Subsidy-aware wallets may then send a lower priority fee, including 0, when the sender’s remaining subsidy covers the virtual base fee liability.

Rationale

The protocol base fee is pinned to 0 so verified transactions can be literally free. The fee market is moved into builder policy so World Chain can still price ordinary traffic while waiving fees for verified humans up to a bounded limit.

The virtual fee parameters are committed one block ahead so all builders can validate the same fee floor for the next block. Using the WIP-1002 epoch for subsidy accounting keeps verification state and subsidy state aligned.

Charging registration subsidies to the address being verified avoids tying subsidy attribution to the relayer or caller, which matches the intended beneficiary of the verification.

Backwards Compatibility

This WIP intentionally changes World Chain transaction admission, fee quoting, and block segmentation behavior.

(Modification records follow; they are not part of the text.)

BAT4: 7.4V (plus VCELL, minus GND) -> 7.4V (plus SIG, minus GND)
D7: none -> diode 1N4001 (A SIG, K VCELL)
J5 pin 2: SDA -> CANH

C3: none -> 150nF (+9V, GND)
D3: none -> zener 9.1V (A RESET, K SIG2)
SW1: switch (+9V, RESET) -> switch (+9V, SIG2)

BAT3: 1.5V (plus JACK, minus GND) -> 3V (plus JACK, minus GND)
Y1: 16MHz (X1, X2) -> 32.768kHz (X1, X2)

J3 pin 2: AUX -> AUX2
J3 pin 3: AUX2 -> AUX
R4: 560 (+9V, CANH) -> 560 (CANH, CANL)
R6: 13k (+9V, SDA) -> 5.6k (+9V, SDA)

  • PBH is replaced by subsidy-aware verified blockspace
  • the protocol block header still exposes baseFeePerGas = 0
  • ordinary wallets interacting through standard fee RPCs continue to see a fee quote, but that quote is virtual rather than protocol-derived

Security Considerations

Because the fee market is out of protocol, all builders must derive the same virtual fee parameters for the same block. If they do not, transaction admission diverges. The fallback builder must therefore run the same World Chain client behavior.

Verified free transactions create a DoS surface unless both of the following are enforced:

  • the preferential verified portion remains capped
  • each verified address remains bounded by a per-epoch wei subsidy limit

Address-book registration transactions need careful attribution and selector filtering so callers cannot redirect subsidy eligibility to arbitrary calls. Only canonical registration calls that successfully verify an address should receive subsidy treatment.

The builder-owned end-of-block accounting transaction is trusted operational infrastructure. If it is omitted or delayed, subsidy accounting becomes stale.